By Chen Dinding Source: The Diplomat Published: 2018-11-10
The highly anticipated U.S. midterm elections are finally through. Although some votes are still being counted or recounted, the main result seems to be clear: the opposition Democratic Party has regained the control of the House while the Republican Party retains its majority in the Senate. This result was consistent with many of the pre-election polls and thus did not surprise most observers. While it is interesting to see how this result will affect U.S. domestic politics and upcoming 2020 presidential elections, it is more interesting to examine how the China-U.S. relationship might evolve in the remaining two years of the Trump administration’s current term.
Three possible scenarios exist for Sino-U.S. relations in the coming two years, and they include: 1) more or less a continuation of the status quo, 2) more deterioration, and 3) mild improvement. Although in theory any of the three scenarios are equally likely to happen, there is more evidence that the third scenario will be the most likely outcome for three main reasons. Most importantly, there are domestic reasons for Sino-U.S. relations to improve, at least somewhat, in the coming years.
For the U.S. side, because of the election results, the Trump administration, particularly President Donald J. Trump, will face enormous pressures when it comes to the domestic political agenda. It is even possible that Trump might face impeachment in the coming years, thus putting him essentially in a lame duck situation.
Also, with the Democrats controlling the House, any major legislative moves put forward by the Republican Party will face great resistance, thus making any major policy reform very difficult if not totally impossible. This means that for Trump in 2019 and 2020, there will be no major political victories to claim, as he did in 2017 and 2018. This will be big trouble for Trump if he intends to get re-elected in 2020. The midterm elections already show that voters are unhappy with his toxic domestic agenda and if that trend continues and strengthens, then Trump might lose the 2020 election.
Against the backdrop of future domestic impasse, Trump would need to find some foreign affairs victories to claim he can truly “make America great again.” Where can he find some possible victories? Possible issues include North Korea, Iran, the World Trade Organization, trade, China, and the Middle East. If Trump gets into big trouble in any of the above issues, then in 2020 his chance of winning re-election will be very small.
Among the issues, Sino-U.S. relations will be of the greatest importance because of China’s strong impact on the U.S. economy and global order. Trump’s current China policy, if there is any, is headed in the wrong direction. Instead of seeking common ground for cooperation, Trump has chosen to fight a trade war with China due to his own misperceptions of trade and poor policy suggestions from his small circle of advisers. Recent economic and trade statistics are already showing that the trade war is hurting both the U.S. and Chinese economies, as expected by almost all economists and sensible politicians.
If the current trade war between the United States and China deepens into next year, it is to be expected that the U.S. economy will suffer, and U.S. consumers will suffer particularly. With a weak economy and upset consumers, Trump will definitely suffer in the 2020 elections. So Trump, if he acts in a rational way, must find a solution to stop or at least ameliorate the trade war with China. This would be a wise political logic for Trump, because his number one priority should be winning re-election in 2020, not the trade war with China.

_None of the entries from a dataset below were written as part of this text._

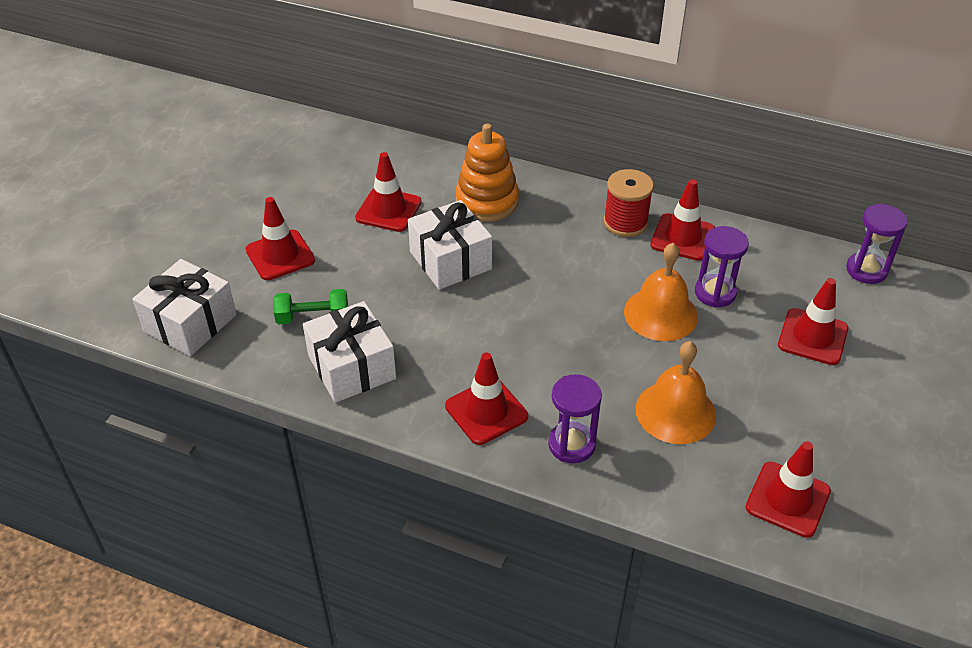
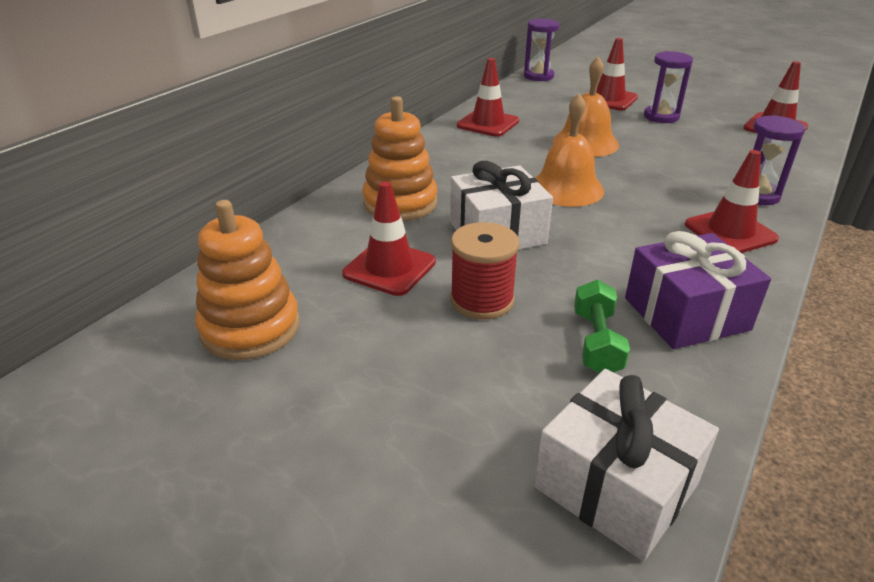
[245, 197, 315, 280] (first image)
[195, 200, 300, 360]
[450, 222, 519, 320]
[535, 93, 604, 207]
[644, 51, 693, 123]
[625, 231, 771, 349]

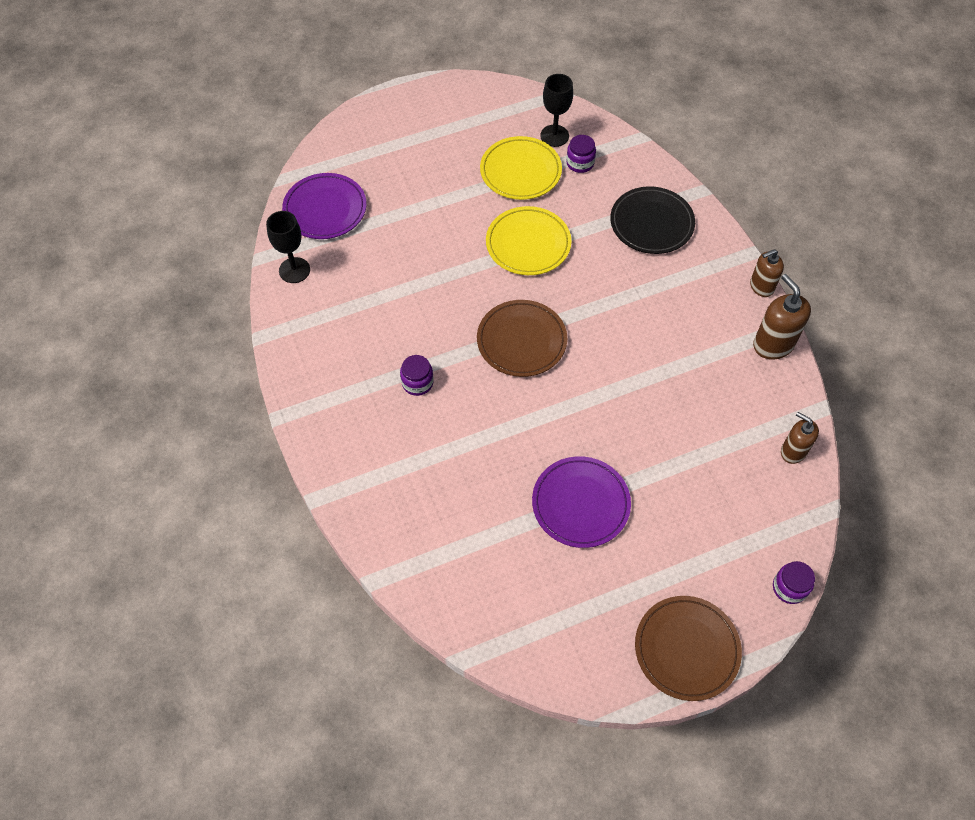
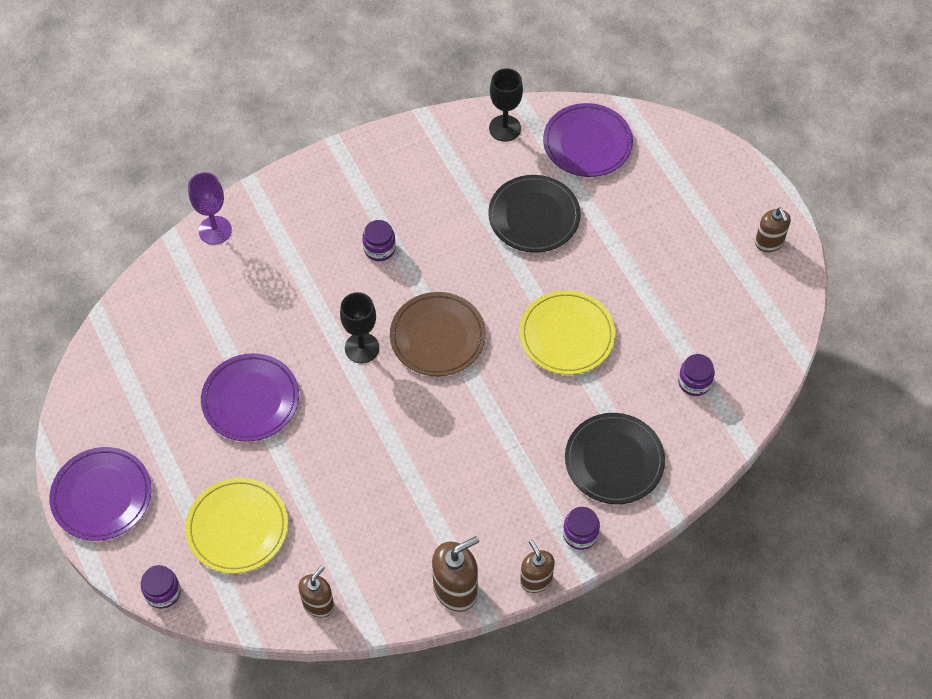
[188, 172, 232, 245]
[488, 175, 581, 253]
[563, 507, 600, 550]
[755, 207, 791, 252]
[185, 478, 288, 574]
[340, 292, 379, 363]
[50, 447, 152, 541]

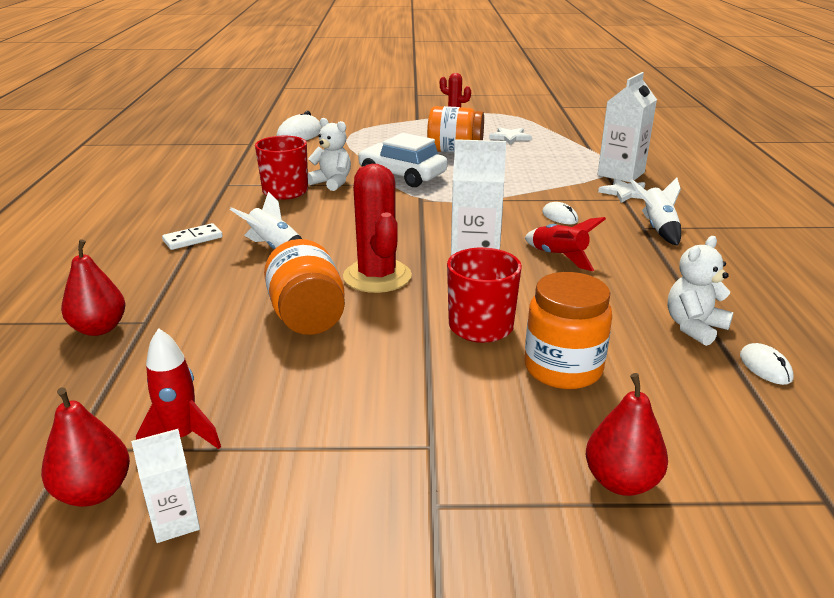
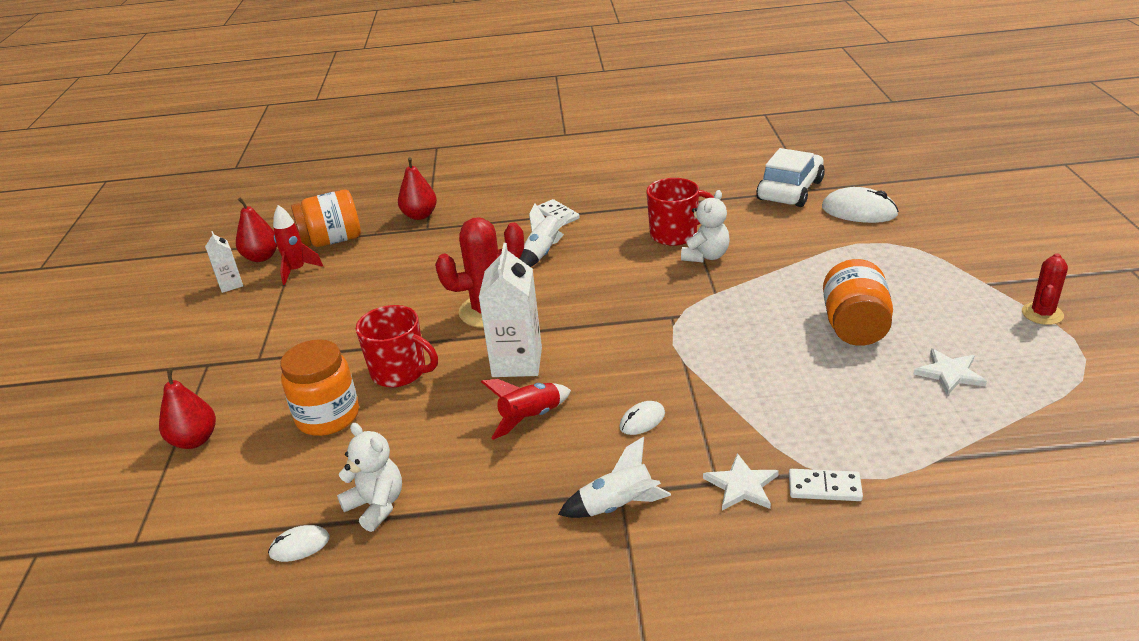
[291, 190, 361, 247]
[756, 148, 825, 207]
[789, 469, 863, 501]

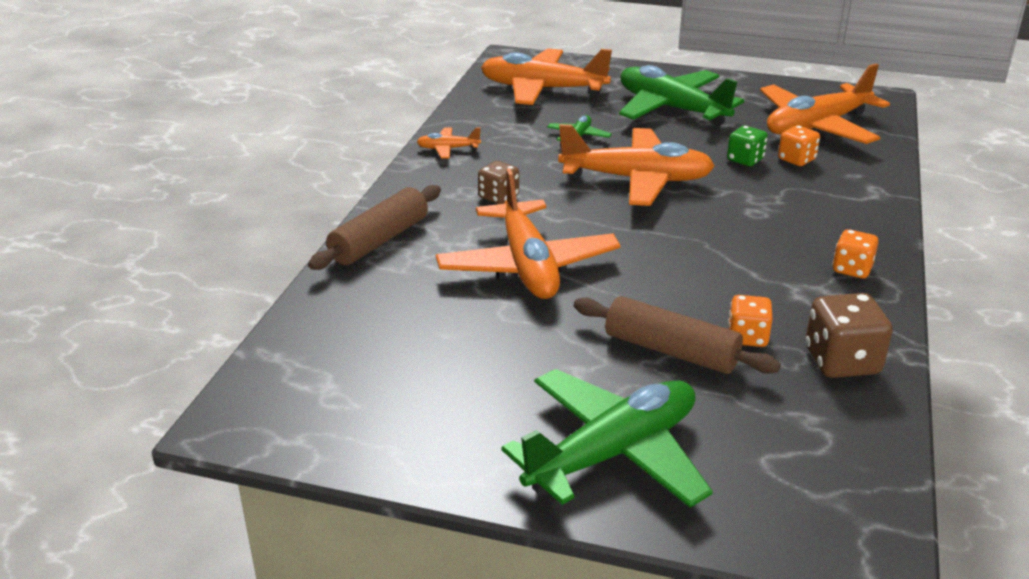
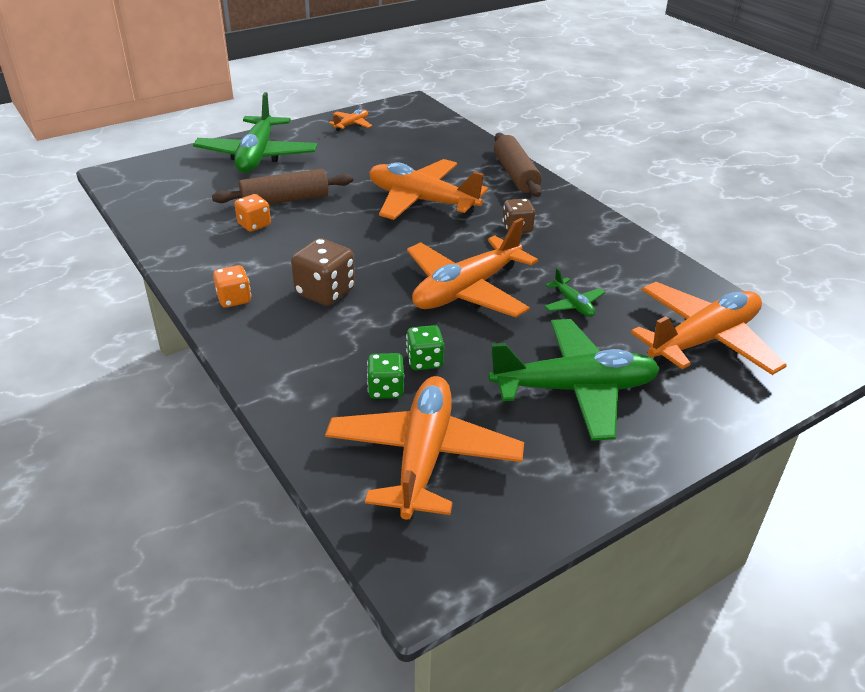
[328, 109, 372, 131]
[291, 238, 355, 306]
[367, 353, 404, 399]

On the other hand, the Chinese government has maintained a rational and mature approach to the trade war. China’s attitude has been very clear from the onset: it will play the trade war game, but won’t deepen and escalate it. Also, this year marks the 40 years anniversary of China’s reforming and opening movement, which laid the solid foundation for China’s economic and social successes in the past 40 years. China is willing to continue this approach with more opening and more reforms, which is evidenced by the recent China International Import Expo in Shanghai. And Chinese President Xi Jinping and Trump will meet again at the G20 summit in Argentina later this month to discuss possible deals to end the trade war.
To conclude, there are motives from both the United States and China to improve their relations, particularly trade relations, in the coming months. This would be a good result for both powers, even though long term strategic competition between them would continue. As long as both powers and their leaders make rational choices, Sino-U.S. relations will remain solid and mature, despite periodic tensions that are normal for great power relations.
Chen Dingding is a visiting fellow of Chongyang Institute for Financial Studies at Renmin University of China.